O identitarismo é, então, a arma de arremesso quando a branquitude é posta em causa. Nos últimos anos, talvez nos últimos seis, sete anos, o racismo estrutural e institucional tornou-se muito mais reconhecido, mas o conceito de branquitude ainda causa muita urticária e não é debatido. Acham que este conceito vai ganhar força nos próximos anos?

"Está por fazer uma história crítica das relações dos movimentos políticos à esquerda com o anticolonialismo, bem como uma história das relações das organizações da esquerda e da direita com o racismo", disse José Augusto Pereira.

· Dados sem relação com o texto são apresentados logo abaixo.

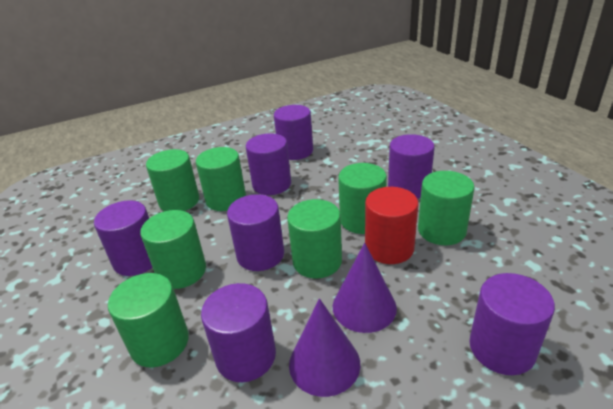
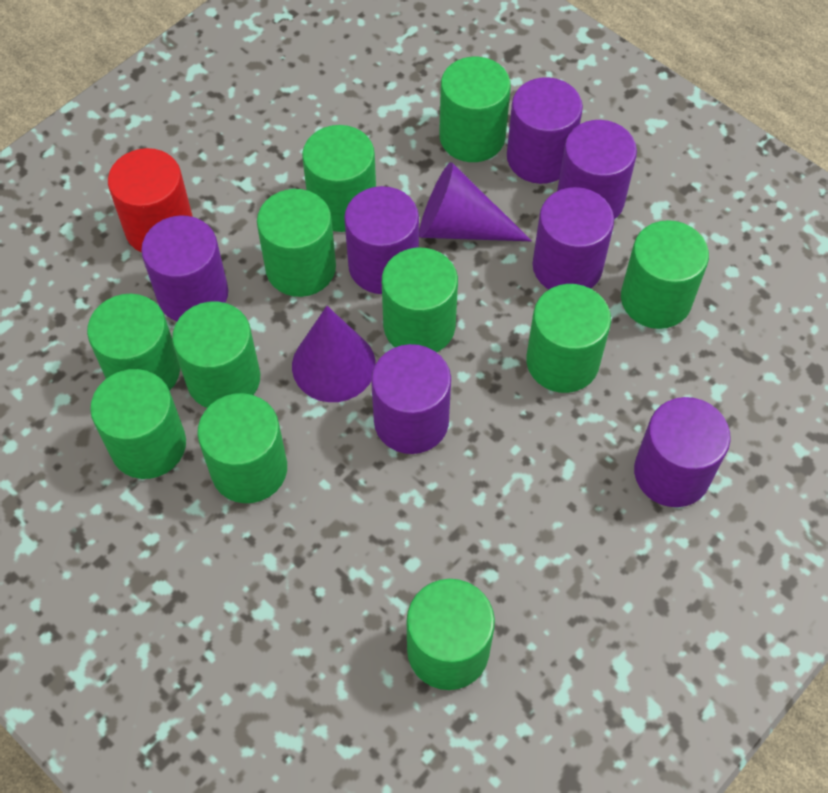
green cylinder: 7 -> 11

Cristina Roldão: Não sei, vai depender de como a história decorrer. Os conceitos de branquitude e de lugar de fala remetem para duas coisas. Por um lado, para a necessidade de reconhecer que há uns que têm privilégio e que é necessário que reconheçam que o têm. E, por outro, que os que não têm privilégio possam de forma mais assertiva ocupar espaço. Independentemente das relações que existam, as desigualdades étnico-raciais favorecem determinados grupos e desfavorecem outros e quem está na posição de privilégio numa determinada dimensão normalmente têm grande dificuldade em abdicar.

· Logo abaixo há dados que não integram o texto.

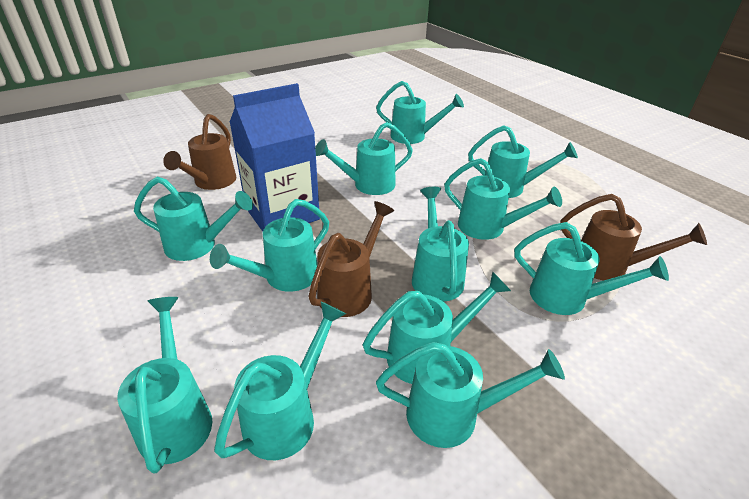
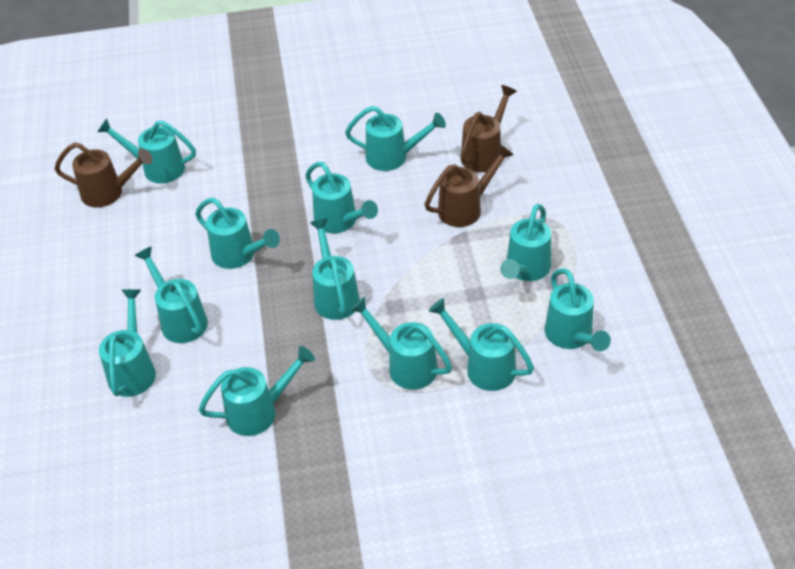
blue carton: 1 -> 0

Se pensarmos em Portugal como tendo uma maioria branca, é muito importante que ela faça avanços no sentido de se conhecer como tal. Por exemplo, uma professora branca tem uma situação de racismo numa sala de aula. Ela tem de entender que está numa posição específica naquele conflito, não só de autoridade perante os alunos que tem na sala, mas também uma posição nas relações étnico-raciais. E isso significa posicionar-se e atuar, o que não é exatamente a mesma coisa se fosse negra ou se não houvesse nenhum tipo de pertença. Não há pessoas acima das relações étnico-raciais. 

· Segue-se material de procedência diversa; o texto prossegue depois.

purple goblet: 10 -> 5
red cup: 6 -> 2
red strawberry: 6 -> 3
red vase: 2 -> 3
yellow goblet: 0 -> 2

Pedro Varela: São debates inevitáveis da branquitude, que é as pessoas brancas perceberem que a sua identidade também foi formada de maneira privilegiada e de domínio na sociedade. O lugar de fala existe no movimento operário. Ou seja, o marxismo também falava disso: uma pessoa que vive de uma certa forma tem uma consciência. Agora, a consciência de um operário oprimido é diferente da de um pequeno-burguês. Então, o lugar de fala, pelo menos para mim, não é só umas pessoas poderem falar, não é isso. As pessoas falam, mas têm de perceber de que posição falam. No caso das pessoas brancas, falam a partir de uma relação de privilégio, construíram-se como seres universais - e as outras como seres estranhos à sociedade. Têm de falar desse lugar e perceber que as pessoas LGBTQIA+, negras, ciganas, têm formas diferentes de ver o mundo.